Salieri was a skilful and talented musician. From the historical point of view, his reputation suffers from the comparisons which are inevitably made with the other, greater composers who lived in Vienna at the same time. Yet to his contemporaries he was a master and arguably the leading musician of the day. He composed his first opera at the age of eighteen, and his gifts were recognised six years later, when he was appointed a court composer and conductor of Italian opera in Vienna; at thirty-eight he had risen to the position of Court Kapellmeister. He often worked with Lorenzo Da Ponte as his librettist, and his fame was international. Following the example of his lifelong friend Gluck, he became an important figure in Paris from around 1784, producing heroic operas to satisfy French taste and scoring his greatest triumph with the five-act Tarare (1787).

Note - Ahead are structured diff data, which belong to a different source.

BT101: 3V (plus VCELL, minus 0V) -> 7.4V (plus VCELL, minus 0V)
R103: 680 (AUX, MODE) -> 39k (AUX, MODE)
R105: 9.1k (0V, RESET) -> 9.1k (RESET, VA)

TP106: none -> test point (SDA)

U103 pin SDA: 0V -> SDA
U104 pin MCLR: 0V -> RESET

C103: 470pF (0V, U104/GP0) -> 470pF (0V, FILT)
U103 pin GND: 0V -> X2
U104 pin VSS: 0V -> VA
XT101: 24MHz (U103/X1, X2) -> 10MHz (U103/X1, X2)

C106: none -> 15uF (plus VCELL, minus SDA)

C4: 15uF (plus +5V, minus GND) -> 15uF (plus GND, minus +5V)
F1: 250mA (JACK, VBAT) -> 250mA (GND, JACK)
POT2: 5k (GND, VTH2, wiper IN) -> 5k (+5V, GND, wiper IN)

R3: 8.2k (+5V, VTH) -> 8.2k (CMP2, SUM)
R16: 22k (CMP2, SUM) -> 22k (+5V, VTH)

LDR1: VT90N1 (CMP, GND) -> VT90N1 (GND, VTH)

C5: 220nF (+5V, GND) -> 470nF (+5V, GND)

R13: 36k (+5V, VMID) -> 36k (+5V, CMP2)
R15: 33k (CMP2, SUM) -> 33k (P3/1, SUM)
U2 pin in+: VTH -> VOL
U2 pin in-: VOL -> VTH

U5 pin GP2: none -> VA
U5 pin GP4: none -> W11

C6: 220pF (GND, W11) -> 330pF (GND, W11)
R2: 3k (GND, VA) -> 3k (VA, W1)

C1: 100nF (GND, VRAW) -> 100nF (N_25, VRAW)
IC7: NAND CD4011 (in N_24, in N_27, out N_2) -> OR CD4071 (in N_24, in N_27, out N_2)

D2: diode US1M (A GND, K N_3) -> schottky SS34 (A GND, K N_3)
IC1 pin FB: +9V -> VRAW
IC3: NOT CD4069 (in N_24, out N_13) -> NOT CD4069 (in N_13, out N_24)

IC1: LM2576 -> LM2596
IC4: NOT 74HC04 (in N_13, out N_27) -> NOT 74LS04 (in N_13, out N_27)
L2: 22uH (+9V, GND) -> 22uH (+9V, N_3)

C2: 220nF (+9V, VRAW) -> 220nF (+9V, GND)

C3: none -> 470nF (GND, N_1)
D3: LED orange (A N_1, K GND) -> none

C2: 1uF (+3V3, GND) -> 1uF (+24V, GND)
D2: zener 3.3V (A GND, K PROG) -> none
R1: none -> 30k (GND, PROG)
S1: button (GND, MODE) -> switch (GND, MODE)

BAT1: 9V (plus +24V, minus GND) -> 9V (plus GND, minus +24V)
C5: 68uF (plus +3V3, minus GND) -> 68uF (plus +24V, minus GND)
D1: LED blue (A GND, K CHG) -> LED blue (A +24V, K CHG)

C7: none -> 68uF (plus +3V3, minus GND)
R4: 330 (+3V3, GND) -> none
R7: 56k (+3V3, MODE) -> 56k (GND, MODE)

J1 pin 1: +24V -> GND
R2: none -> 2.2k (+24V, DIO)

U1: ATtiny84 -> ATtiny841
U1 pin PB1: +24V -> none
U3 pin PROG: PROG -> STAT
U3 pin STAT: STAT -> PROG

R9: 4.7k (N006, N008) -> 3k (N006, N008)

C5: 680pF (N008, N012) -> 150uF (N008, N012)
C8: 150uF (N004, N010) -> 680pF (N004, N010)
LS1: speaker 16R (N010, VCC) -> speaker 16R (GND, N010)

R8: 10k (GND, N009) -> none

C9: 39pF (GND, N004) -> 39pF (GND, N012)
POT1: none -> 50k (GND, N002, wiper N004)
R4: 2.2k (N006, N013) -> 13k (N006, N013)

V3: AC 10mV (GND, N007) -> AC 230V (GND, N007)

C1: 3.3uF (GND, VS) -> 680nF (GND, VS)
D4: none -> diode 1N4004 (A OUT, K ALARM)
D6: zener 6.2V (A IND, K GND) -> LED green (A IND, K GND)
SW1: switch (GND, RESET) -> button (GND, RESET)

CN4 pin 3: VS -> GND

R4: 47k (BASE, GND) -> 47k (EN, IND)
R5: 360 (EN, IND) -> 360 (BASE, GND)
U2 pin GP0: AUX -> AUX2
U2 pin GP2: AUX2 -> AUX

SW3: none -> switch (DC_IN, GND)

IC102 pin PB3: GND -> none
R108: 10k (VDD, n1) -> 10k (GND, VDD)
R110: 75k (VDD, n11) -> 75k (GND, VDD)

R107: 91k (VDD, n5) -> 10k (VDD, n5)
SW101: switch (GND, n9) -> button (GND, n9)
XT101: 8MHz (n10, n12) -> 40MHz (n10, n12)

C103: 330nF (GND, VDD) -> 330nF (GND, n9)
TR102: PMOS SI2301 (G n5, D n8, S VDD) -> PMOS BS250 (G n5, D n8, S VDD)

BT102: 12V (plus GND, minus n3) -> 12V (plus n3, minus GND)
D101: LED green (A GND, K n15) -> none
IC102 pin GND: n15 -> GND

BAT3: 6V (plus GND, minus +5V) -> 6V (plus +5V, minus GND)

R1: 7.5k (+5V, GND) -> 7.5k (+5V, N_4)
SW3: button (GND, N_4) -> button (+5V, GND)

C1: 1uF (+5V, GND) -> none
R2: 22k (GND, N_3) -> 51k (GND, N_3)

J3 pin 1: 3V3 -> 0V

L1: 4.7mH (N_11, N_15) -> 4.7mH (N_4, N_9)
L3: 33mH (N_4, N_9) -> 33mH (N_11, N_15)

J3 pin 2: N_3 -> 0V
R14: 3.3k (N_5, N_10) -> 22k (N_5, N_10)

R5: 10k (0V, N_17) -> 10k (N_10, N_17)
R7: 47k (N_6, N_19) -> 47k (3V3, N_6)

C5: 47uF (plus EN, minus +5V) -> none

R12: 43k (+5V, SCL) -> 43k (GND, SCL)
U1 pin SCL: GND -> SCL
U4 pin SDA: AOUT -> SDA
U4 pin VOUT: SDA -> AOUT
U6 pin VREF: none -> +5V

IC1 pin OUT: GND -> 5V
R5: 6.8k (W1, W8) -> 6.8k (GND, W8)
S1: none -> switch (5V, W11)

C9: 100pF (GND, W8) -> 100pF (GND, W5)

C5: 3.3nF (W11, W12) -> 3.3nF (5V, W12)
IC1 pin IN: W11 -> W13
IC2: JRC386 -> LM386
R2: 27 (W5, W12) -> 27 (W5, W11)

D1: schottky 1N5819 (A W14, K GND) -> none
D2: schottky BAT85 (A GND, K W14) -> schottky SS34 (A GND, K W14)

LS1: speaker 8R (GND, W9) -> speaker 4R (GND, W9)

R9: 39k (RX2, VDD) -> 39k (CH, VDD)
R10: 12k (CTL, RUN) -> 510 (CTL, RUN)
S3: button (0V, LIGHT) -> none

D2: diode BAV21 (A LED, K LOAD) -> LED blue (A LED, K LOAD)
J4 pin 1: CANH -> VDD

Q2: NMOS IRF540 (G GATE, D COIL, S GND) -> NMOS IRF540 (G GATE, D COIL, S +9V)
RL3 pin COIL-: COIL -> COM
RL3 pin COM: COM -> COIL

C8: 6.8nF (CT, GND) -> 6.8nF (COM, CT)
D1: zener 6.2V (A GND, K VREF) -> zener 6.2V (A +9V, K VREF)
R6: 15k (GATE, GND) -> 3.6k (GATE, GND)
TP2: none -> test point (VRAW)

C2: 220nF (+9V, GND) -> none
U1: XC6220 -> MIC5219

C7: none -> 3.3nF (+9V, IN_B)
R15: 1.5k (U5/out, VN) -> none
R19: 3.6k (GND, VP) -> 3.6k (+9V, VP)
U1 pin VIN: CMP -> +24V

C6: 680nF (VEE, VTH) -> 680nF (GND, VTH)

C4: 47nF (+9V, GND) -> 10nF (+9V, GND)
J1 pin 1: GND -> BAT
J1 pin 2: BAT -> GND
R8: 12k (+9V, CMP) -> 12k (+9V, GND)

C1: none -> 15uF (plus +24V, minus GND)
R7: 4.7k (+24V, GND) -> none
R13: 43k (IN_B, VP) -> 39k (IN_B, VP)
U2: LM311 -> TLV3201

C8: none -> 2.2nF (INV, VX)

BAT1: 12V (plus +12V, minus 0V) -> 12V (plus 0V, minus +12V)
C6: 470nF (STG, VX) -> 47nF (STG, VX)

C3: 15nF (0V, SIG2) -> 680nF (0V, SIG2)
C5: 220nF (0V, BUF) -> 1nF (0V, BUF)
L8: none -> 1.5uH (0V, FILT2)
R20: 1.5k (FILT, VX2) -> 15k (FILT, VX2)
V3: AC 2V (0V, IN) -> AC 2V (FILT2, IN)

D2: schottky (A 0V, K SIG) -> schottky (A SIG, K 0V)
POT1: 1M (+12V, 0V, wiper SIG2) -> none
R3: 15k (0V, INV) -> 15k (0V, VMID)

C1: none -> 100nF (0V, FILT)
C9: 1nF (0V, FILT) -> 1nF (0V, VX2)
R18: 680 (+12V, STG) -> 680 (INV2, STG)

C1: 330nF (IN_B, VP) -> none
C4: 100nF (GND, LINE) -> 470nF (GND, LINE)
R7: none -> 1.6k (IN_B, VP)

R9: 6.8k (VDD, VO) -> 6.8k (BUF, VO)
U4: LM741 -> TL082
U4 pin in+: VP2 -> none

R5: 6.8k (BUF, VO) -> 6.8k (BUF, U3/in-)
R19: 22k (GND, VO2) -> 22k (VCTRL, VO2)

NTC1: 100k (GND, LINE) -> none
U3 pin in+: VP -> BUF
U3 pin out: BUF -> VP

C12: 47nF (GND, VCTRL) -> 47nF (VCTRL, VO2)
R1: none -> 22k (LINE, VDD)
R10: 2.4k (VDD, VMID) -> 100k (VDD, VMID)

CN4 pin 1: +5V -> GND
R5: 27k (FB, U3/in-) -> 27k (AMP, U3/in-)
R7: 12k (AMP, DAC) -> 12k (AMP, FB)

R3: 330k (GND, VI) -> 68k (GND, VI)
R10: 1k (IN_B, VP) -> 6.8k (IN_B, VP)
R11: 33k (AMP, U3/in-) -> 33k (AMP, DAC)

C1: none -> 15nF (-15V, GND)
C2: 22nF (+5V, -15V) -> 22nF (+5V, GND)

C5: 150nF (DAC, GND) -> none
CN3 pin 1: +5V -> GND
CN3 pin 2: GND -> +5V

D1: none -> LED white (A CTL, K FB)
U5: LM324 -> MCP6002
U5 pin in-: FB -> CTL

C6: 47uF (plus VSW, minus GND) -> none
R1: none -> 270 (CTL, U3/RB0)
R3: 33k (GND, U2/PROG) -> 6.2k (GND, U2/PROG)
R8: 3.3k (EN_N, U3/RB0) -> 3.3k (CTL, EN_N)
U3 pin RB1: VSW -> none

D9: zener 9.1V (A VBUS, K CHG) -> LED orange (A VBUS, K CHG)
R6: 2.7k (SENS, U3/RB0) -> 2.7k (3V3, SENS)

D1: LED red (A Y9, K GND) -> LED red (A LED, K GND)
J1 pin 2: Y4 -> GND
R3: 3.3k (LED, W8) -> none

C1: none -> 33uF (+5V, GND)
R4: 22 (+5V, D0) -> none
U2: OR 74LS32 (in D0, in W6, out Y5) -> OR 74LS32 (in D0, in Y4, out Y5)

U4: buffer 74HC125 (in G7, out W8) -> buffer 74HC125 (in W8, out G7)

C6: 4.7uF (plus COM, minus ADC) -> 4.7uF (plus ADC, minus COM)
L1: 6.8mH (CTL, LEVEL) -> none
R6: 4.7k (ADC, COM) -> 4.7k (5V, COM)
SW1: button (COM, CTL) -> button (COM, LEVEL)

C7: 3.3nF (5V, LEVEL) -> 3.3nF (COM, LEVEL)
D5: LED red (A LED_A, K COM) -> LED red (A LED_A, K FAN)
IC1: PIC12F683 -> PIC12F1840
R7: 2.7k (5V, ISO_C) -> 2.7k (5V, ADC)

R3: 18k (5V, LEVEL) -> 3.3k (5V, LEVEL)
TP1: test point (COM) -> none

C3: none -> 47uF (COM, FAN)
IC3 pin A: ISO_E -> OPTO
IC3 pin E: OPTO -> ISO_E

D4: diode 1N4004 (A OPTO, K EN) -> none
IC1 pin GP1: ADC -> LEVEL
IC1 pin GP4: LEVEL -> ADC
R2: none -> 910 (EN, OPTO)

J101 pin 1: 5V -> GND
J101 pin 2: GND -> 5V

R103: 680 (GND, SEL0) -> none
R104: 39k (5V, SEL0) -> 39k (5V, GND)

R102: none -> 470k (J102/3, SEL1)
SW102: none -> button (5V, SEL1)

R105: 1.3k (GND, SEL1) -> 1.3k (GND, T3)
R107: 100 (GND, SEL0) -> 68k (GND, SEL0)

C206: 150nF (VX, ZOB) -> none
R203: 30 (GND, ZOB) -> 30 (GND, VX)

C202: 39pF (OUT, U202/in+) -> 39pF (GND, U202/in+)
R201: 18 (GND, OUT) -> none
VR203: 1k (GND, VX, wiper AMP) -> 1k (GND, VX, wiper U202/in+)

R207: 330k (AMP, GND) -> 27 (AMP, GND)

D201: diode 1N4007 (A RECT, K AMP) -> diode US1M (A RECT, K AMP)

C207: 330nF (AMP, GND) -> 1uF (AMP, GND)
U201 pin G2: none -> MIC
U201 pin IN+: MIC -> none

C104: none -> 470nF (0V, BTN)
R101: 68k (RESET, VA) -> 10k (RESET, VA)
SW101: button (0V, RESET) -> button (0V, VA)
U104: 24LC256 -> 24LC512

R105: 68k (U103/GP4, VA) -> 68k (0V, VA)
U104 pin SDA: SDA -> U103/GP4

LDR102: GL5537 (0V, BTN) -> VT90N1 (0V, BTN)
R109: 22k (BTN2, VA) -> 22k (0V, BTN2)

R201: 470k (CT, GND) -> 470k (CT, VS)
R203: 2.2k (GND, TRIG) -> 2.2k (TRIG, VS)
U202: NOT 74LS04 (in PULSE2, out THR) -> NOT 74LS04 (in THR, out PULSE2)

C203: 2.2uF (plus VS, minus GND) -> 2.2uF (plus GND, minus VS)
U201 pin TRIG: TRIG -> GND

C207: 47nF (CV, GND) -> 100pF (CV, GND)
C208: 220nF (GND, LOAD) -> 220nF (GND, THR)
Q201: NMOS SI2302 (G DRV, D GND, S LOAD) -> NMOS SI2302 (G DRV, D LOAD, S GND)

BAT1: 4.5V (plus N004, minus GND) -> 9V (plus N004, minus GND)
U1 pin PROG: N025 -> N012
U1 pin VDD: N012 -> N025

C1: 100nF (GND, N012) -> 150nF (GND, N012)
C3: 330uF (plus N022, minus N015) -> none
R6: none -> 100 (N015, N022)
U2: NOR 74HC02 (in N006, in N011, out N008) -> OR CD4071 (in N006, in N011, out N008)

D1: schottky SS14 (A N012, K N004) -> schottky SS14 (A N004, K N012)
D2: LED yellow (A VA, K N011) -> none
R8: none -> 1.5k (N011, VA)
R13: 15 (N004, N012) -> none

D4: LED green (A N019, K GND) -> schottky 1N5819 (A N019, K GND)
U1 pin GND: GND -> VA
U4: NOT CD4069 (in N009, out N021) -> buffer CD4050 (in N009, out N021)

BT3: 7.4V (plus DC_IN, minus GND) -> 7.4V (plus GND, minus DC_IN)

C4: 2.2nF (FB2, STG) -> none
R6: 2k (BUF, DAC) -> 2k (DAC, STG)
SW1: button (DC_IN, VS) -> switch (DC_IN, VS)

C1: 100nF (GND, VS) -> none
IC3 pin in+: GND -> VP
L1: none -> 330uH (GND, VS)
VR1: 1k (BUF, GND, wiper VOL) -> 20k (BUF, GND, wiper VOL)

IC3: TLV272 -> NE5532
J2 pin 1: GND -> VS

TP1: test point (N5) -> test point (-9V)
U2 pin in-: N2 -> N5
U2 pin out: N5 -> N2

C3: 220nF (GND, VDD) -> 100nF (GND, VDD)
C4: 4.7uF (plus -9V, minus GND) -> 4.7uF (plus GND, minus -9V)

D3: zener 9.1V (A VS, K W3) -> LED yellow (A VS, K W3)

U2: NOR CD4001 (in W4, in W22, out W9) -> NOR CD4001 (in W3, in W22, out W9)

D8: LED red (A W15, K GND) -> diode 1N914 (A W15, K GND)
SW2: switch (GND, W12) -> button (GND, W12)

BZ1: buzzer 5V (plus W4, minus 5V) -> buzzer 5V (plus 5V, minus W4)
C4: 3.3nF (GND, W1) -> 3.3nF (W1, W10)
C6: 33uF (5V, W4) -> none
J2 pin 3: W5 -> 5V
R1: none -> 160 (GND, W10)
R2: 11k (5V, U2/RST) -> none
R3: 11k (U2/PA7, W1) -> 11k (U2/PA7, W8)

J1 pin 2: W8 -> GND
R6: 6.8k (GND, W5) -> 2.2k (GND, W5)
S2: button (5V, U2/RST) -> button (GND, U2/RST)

There is no question that Salieri’s importance lies in opera rather than in instrumental music, and to some extent this well played instrumental compilation supports this view. Only one of the pieces is in any way substantial in being more than five minutes in duration, and that - Les Danaïdes – is an operatic transcription. Whether it is Salieri’s own transcription is unclear from the booklet notes. No matter — it remains the best music on offer here, and the intense commitment of the playing of the Amati Quartet makes a quasi-orchestral impression, in the faster sections particularly.

The other items sound best in the various Concertino pieces when the excellent oboist Paolo Pollastri joins the ensemble. The first of these performances is beautifully phrased and balanced.

The music is very well organised in terms of phrasing and instrumental technique, but none of it is the least bit memorable. The experience of listening to the entire 48 minutes of the disc is that the effect of the whole is less than the sum of the parts. If this music was intended as courtly background by the Imperial Kapellmeister, it certainly achieves its aim of not engaging the listener’s attention. The recording from 1994 is clear enough but rather dry.